Conduction direction vectors were extracted from performed MEA coculture recordings. These vectors were defined as unit normalized conduction velocity vectors on each electrode for a single beat where conduction velocities were calculated by a previously defined finite difference technique[57]. Conduction directions were extracted for a single beat if at least 3 electrodes (out of 9) were activated. Missing activations were imputed with linear interpolation. Homogeneity of a beat was defined as the norm of the electrode-averaged conductions direction vectors during that beat. In cases where electrodes exhibited similar conduction directions, homogeneity value was close to the unity (e.g. 1.0 a.u.) while more complex conduction patterns were manifested by lower homogeneity values. We extracted a single homogeneity value for each experiment by averaging over all beats. Preferentially value was used to quantify the invariability of the conduction direction over an electrode: Conduction directions for a single electrode was averaged over all beats. The resulting preferentiality was close to the unity (e.g. 1.0 a.u.) if conduction direction remained similar during the recording. Preferentially values for all electrodes of one sample were averaged.

Live-dead cell staining

Live-dead staining was performed on activated M1 macrophages 10 days after seeding, seeded at 50,000 cells in uncoated black 96 well plates. Cells were treated with compounds (all [10 µM]) or vehicle (0.1% DMSO) continuously starting at d6. Cells were co-stained with TO-PRO™-3 Iodide and SYTO™ 14 (both Invitrogen) according to manufacturer’s instructions and imaged under fluorescence as previously described. Positive controls were treated with 70% EtOH for 5 min. Viability was calculated as percentage of cells expressing SYTO™ 14, while having no expression of TO-PRO™-3 Iodide. Images were analyzed and percentages calculated by ImageXpress MetaXpress (Molecular Devices).

Meta-analysis of clinical trial RNA sequencing data

Published gene lists and gene ontologies from the CATCH ME trial in Zeemering et.al, Heart Rhythm, 2022[17] were compared to RNA sequencing performed in this study. Expression values from NC030 and NC059 lines were averaged and genes with zero-value fold change removed.
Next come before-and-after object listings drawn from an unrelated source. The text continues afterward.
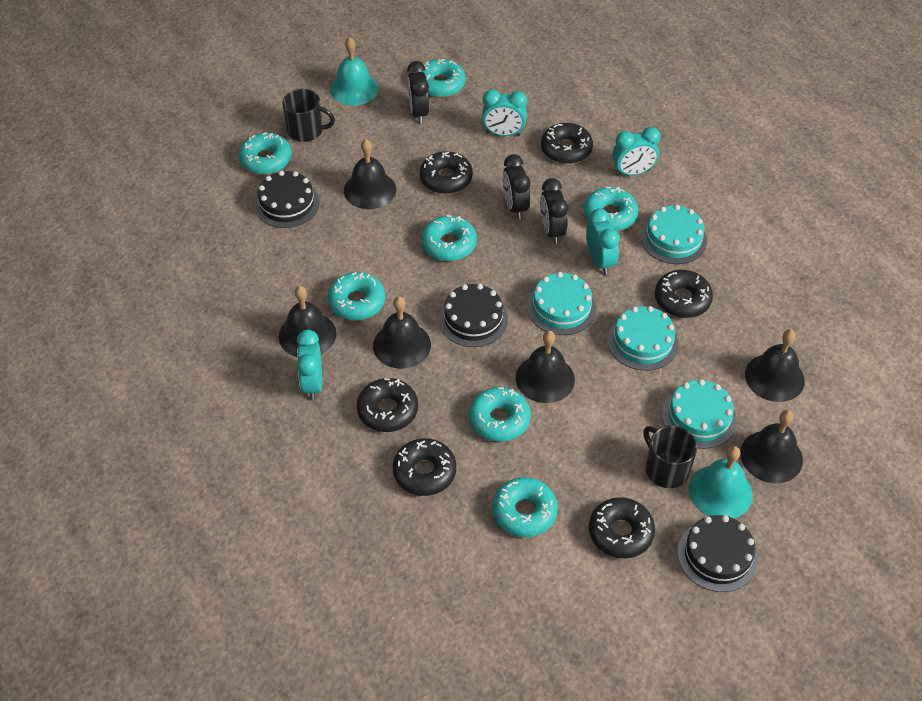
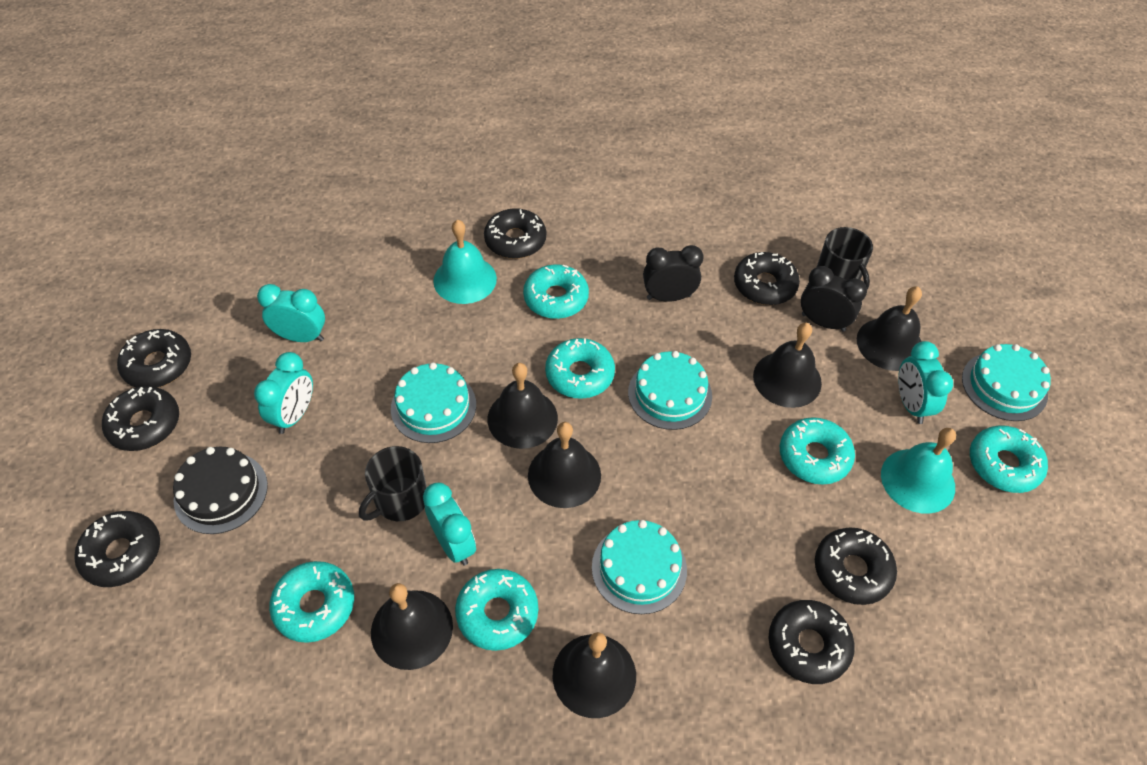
black cake: 3 -> 1
black clock: 3 -> 2
black donut: 6 -> 7
turquoise donut: 7 -> 6

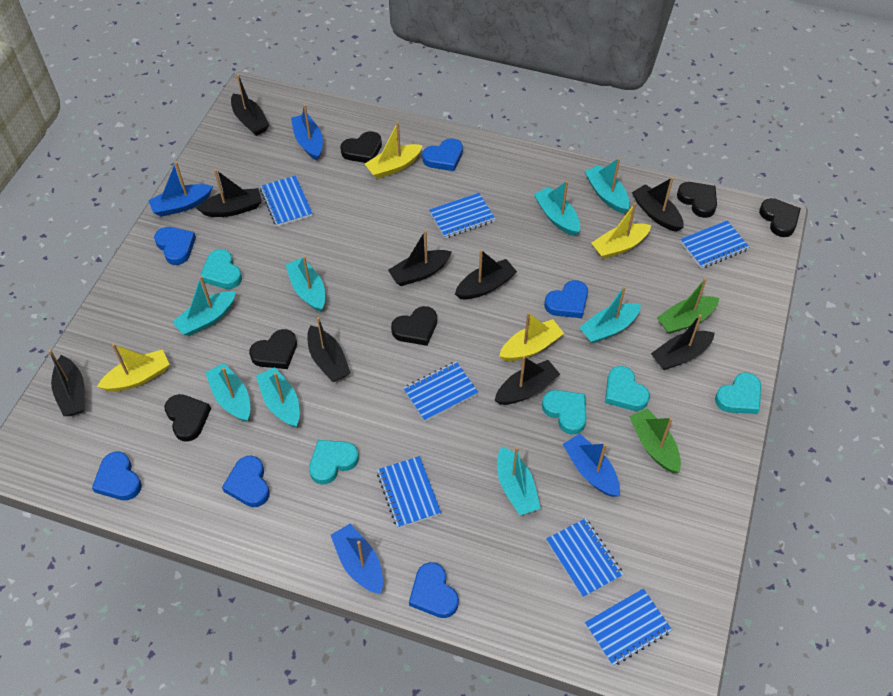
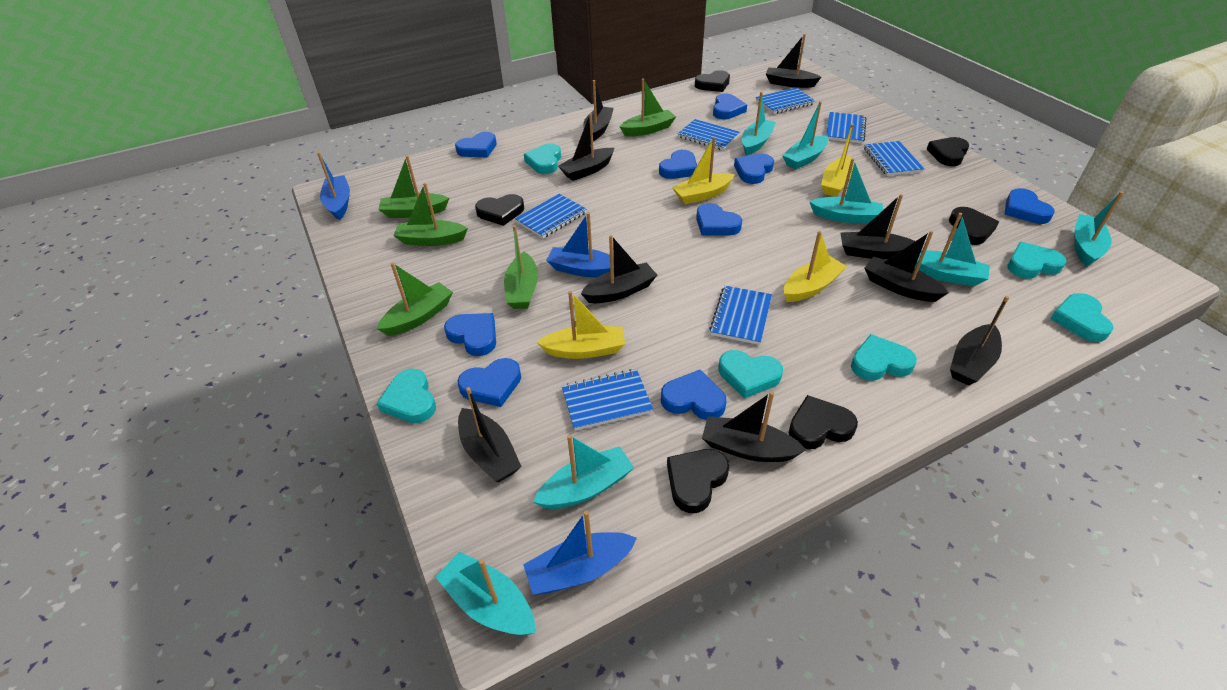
blue boat: 4 -> 3
blue heart: 6 -> 9
green boat: 2 -> 5
turquoise boat: 8 -> 7
turquoise heart: 5 -> 6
Genes not present in the clinical trial gene lists and RNA sequencing set from this study were removed. Enrichment for GOs in the hiPSC RNA-seq was tested using binomial test (P = 0.05).

Statistical analysis

All datasets were checked for normality and lognormality. Student t-test was used for statistical analysis of independent, normally distributed data populations, if not stated otherwise. Mann–Whitney test was used for all not normally distributed irregularity related analysis. One-way ANOVA was used for grouped analysis, using non-parametric analysis for not normally distributed data. A P value ≤ 0.05 was regarded as significant. All variance data is shown as standard deviation, unless stated otherwise. Data entry and calculations were performed using Excel (Microsoft). Graphical and statistical analysis was performed using GraphPad Prism 8 (Graphpad Holdings, LLC).